Shinytone: an introduction

An open-source tool for citation tone research across tone languages, integrating the full citation-tone analysis workflow into one interactive app.

Designed for phoneticians, typologists, fieldworkers, and students working on lexical tone production.

🌱 Created by Chenzi Xu & Cong Zhang · github.com/chenchenzi/citationtone_hub

🔓 Open source 💻 Runs in your browser 🆓 Free, no install 🔁 Reproducible

Why Shinytone?

A cross-linguistic review of 136 citation-tone studies across 129 tonal varieties of China found that methodological choices diverge at almost every step, limiting how well tone inventories can be compared within and across languages.

📈

Inconsistent f0 handling

f0 (the primary acoustic correlate of tone) is measured, normalised, and reported differently across studies.

👥

Small speaker samples

Many descriptions rest on very few speakers, limiting how far their tone inventories generalise.

🔍

Low transparency

Analytical decisions and procedures are often under-documented, so studies are hard to reproduce.

🧩

Limited comparability

These divergences make tone inventories difficult to compare within and across languages.

Issues documented in our cross-linguistic methodological review: Xu & Zhang (2024), JASA. Shinytone turns its recommendations into one transparent, reproducible pipeline.

Tone & terminology

A brief orientation to the linguistic notions Shinytone is built around.

📖 What is tone?

A tone language uses pitch contrastively at the lexical level: the same string of consonants and vowels can map to different words depending on the pitch pattern with which it is produced.

“A language is a tone language if the pitch of a word can change the meaning of the word.”

Yip (2002), Tone, p. 1.

Definitions span seventy years of typology and theory: Pike (1948); Hyman (2006); Yip (2002).

🎙️ Citation tones

A citation tone is the pitch shape a word takes when it is pronounced in isolation, away from the influence of neighbouring words, sentence intonation, or discourse context. This makes it the cleanest starting point for studying a language’s tonal contrasts.

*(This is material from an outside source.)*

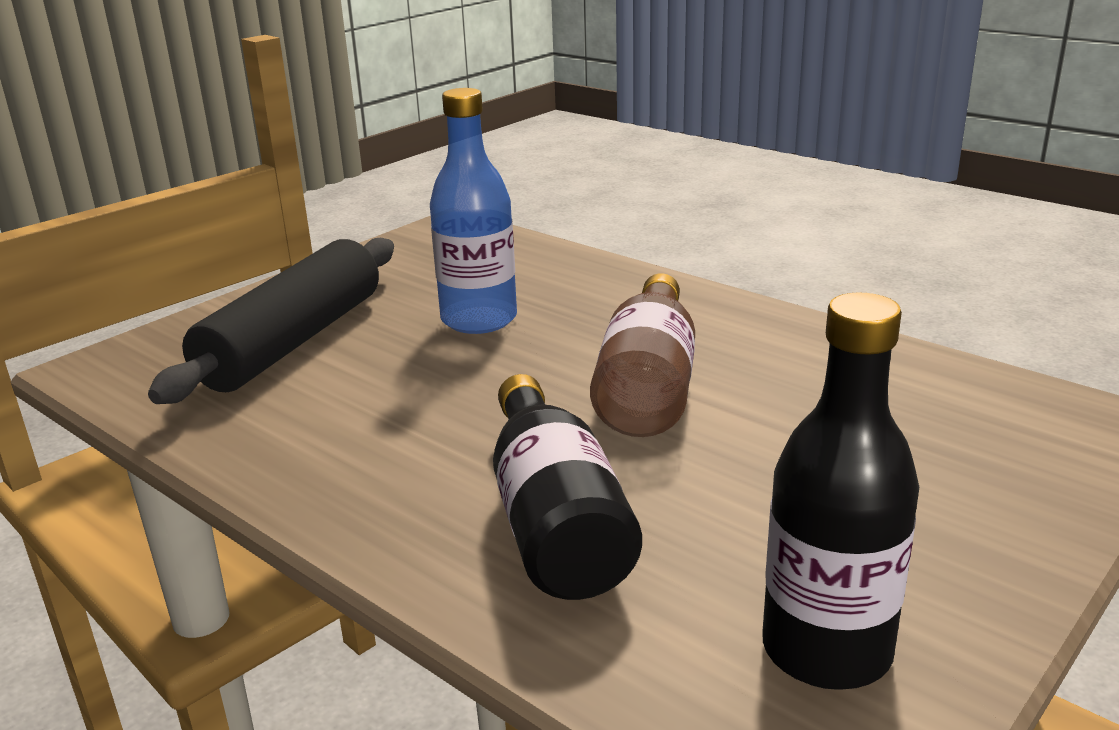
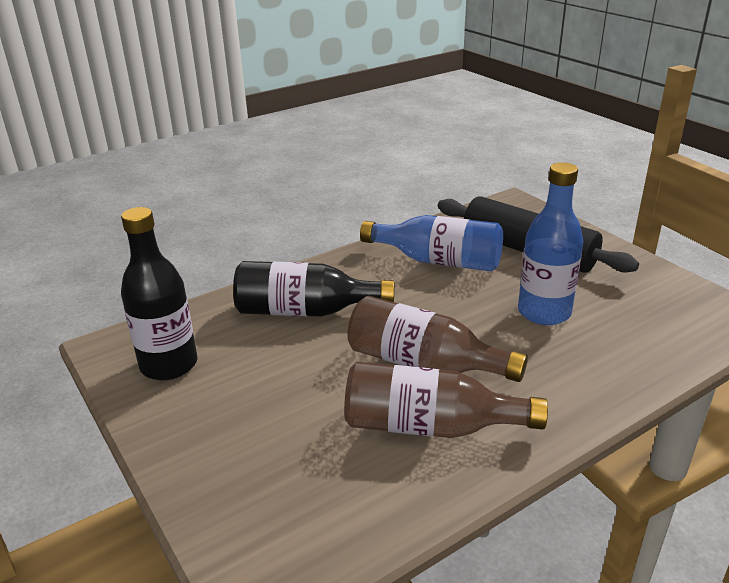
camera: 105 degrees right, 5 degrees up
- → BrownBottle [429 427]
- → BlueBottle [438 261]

Shinytone is designed for this use case: controlled recordings of single words or short syllables, one tone category per token, multiple speakers and repetitions.

🌊 Pitch vs. f0

Strictly speaking, Shinytone analyses f0 (fundamental frequency): the physical property of a voiced sound, measured in Hertz. Pitch is its perceptual correlate: how high or low a listener hears the sound.

We say pitch informally (rising pitch, falling pitch), but every measurement, plot, and model output is f0 in Hz, or its by-speaker normalisation in semitones or z-scores.

What you can do

Two complementary workspaces, from audio recordings to pitch-contour analysis.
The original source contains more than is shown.